Some flies in the Drosophila melanogaster lineage exhibit wing spots, which vary among species. Examining the underlying genetics of spot determination, Arnoult et al. (p. 1423) provide evidence for a two-step scenario for the origin and diversification of patterning novelty in these fly wings. The findings suggest that the two-step model may generally apply to the emergence and diversification of traits in plants and animals.


The typical pattern of morphological evolution associated with the radiation of a group of related species is the emergence of a novel trait and its subsequent diversification. Yet the genetic mechanisms associated with these two evolutionary steps are poorly characterized. Here, we show that a spot of dark pigment on fly wings emerged from the assembly of a novel gene regulatory module in which a set of pigmentation genes evolved to respond to a common transcriptional regulator determining their spatial distribution. The primitive wing spot pattern subsequently diversified through changes in the expression pattern of this regulator. These results suggest that the genetic changes underlying the emergence and diversification of wing pigmentation patterns are partitioned within genetic networks.
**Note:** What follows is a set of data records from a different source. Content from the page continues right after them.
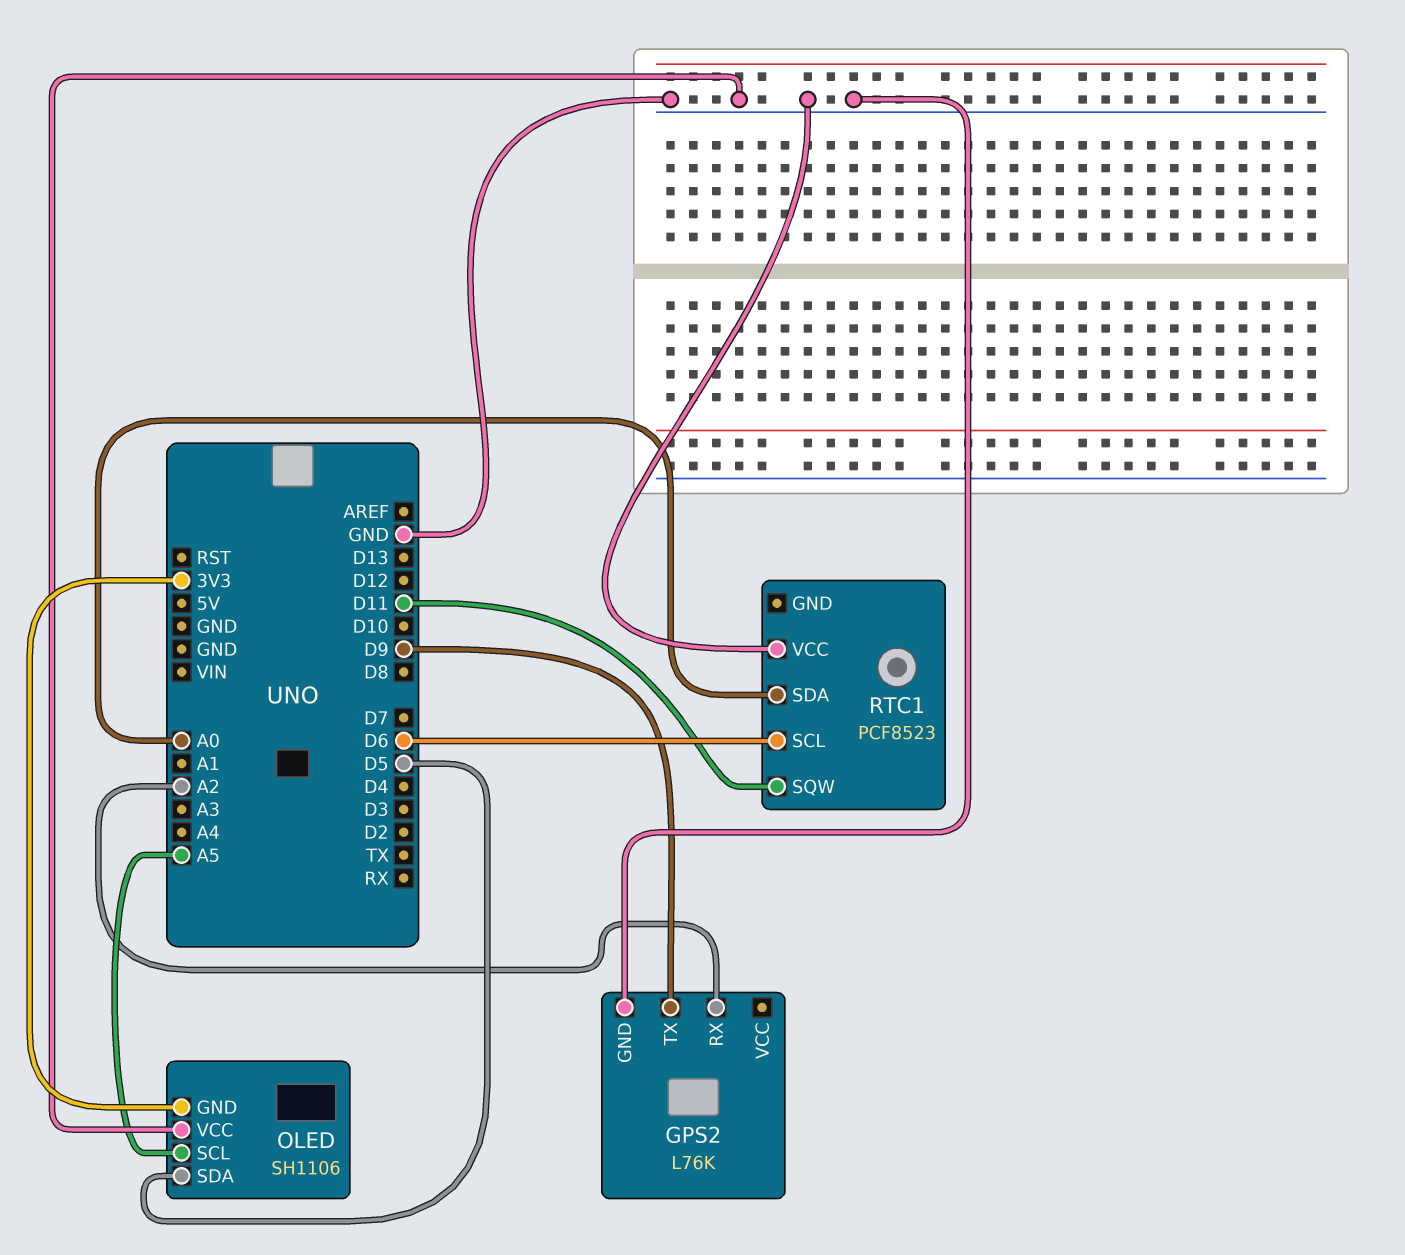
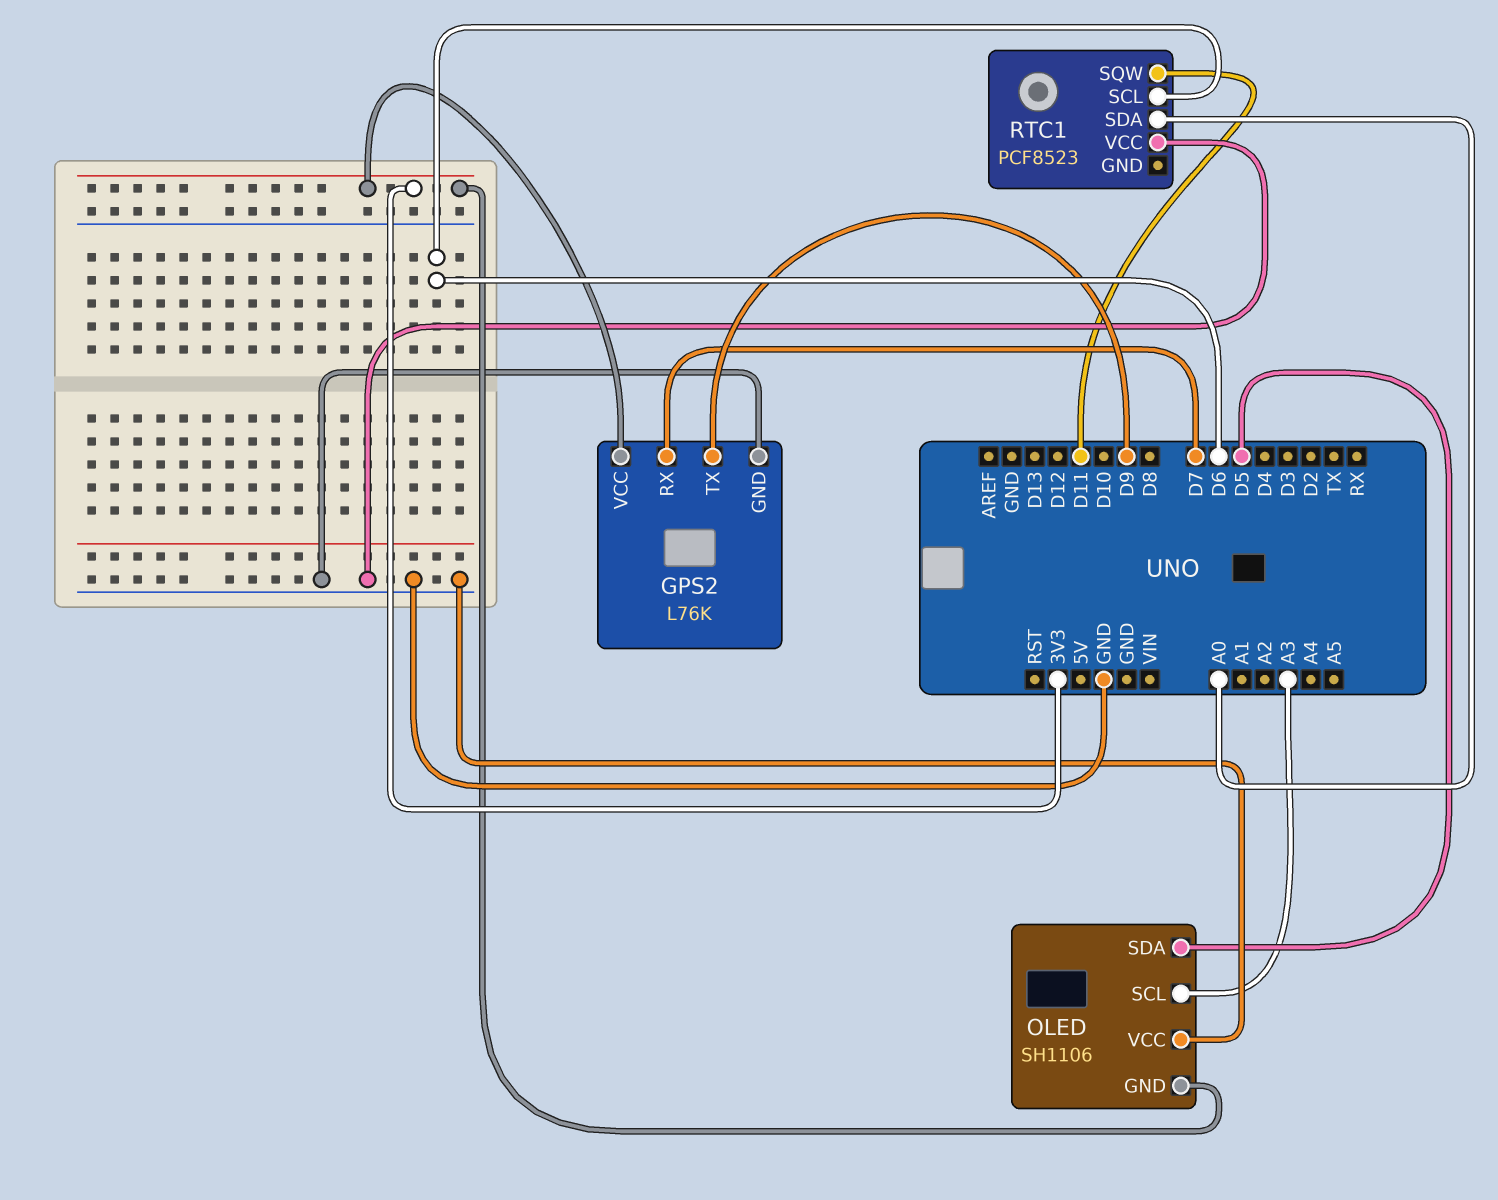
GPS2 pin RX: A2 -> D7
GPS2 pin VCC: none -> 3V3
OLED pin SCL: A5 -> A3

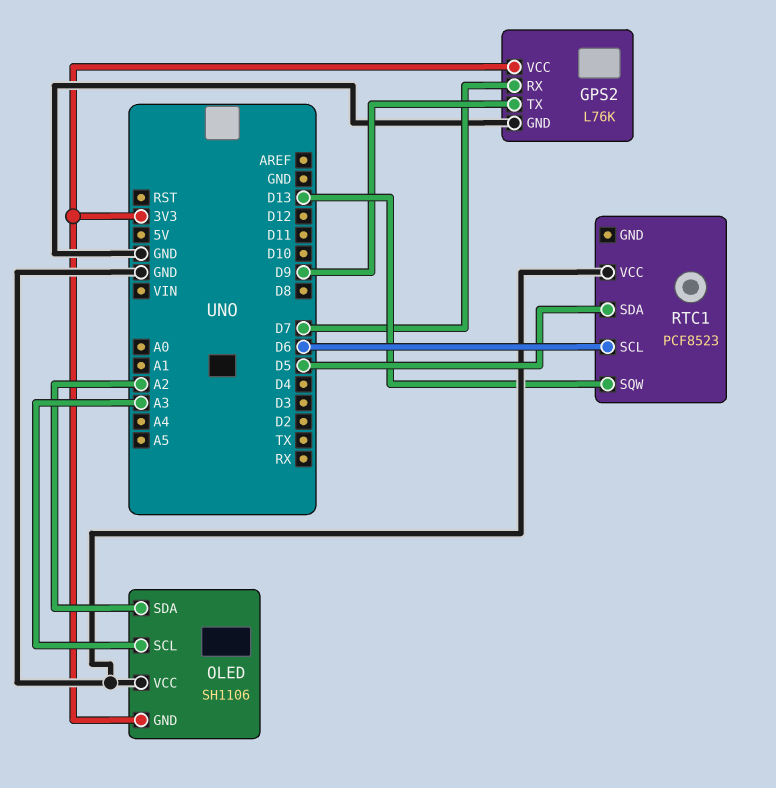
OLED pin SDA: D5 -> A2
RTC1 pin SDA: A0 -> D5
RTC1 pin SQW: D11 -> D13

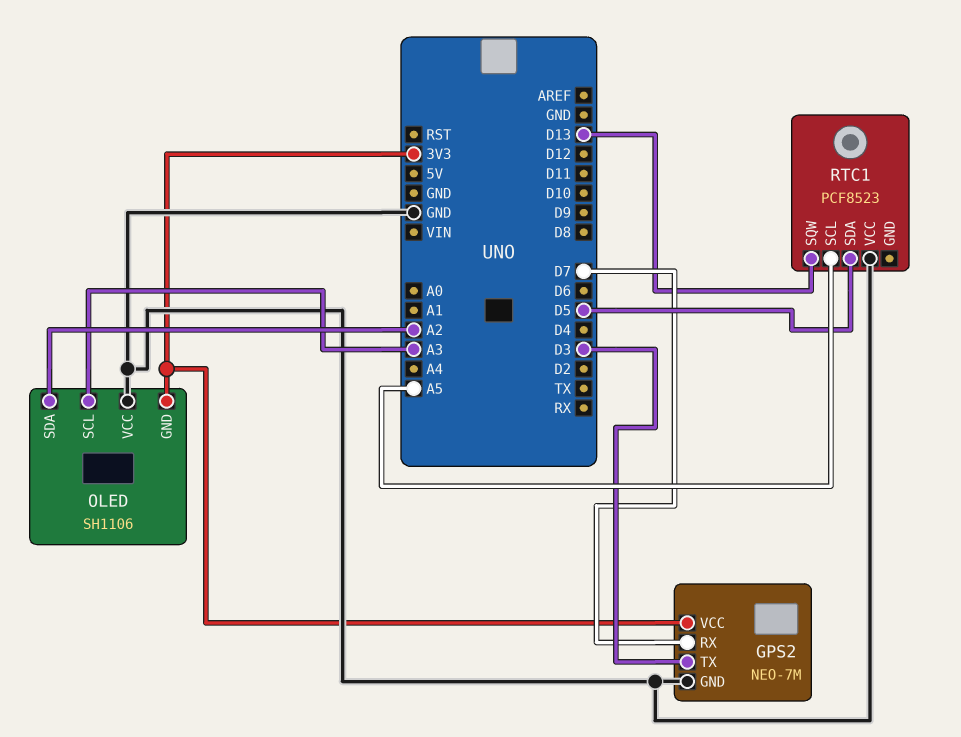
GPS2: L76K -> NEO-7M
GPS2 pin TX: D9 -> D3
RTC1 pin SCL: D6 -> A5

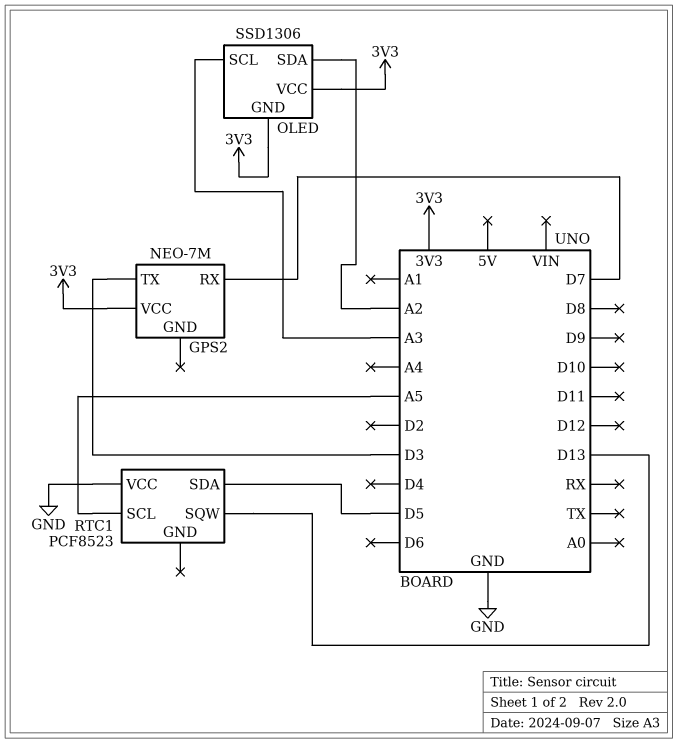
GPS2 pin GND: GND -> none
OLED: SH1106 -> SSD1306
OLED pin VCC: GND -> 3V3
Whether emergence and diversification of morphological traits both occur through changes at the same tier of a gene regulatory network is currently an open question in evolutionary biology. We addressed this question by studying a wing pigmentation pattern that evolved recently in the Drosophila melanogaster group. Although this male-specific wing spot assumes different shapes, colors, and intensities among species (Fig. 1 and fig. S1), phylogenetic reconstruction indicates that it emerged only once in this lineage and subsequently diversified (1).

Fig. 1

A spot of black pigmentation (left) on male Drosophila wings assumes various shapes among species. These variations are precisely prefigured by the distribution of the Yellow protein (right) in the wing of young adults. The phylogenetic relationships of these species are indicated to the left. Arrowheads highlight subtle variations between closely related species.

We examined the expression pattern of yellow (y), a gene required for the production of black pigment patterns, including the wing spot (2). Yellow distribution in the wing of pupae or young adults precisely foreshadows the adult pigmentation pattern in the various species we studied (Fig. 1), suggesting that understanding the evolution of y expression patterns would illuminate how the wing spot appeared and diversified. The wing spot expression pattern of y in D. biarmipes, a wing-spotted species, is encoded by an evolutionarily derived cis-regulatory element (CRE) of the yellow locus (2), the spot CRE [hereafter referred to as y spotbia675 (3)]. Therefore, to decipher how the wing spot expression of y is spatially regulated, we sought to identify the transcription factors controlling the localized activity of the y spotbia196 CRE, a minimal version of y spotbia675 CRE with a similar activity (2).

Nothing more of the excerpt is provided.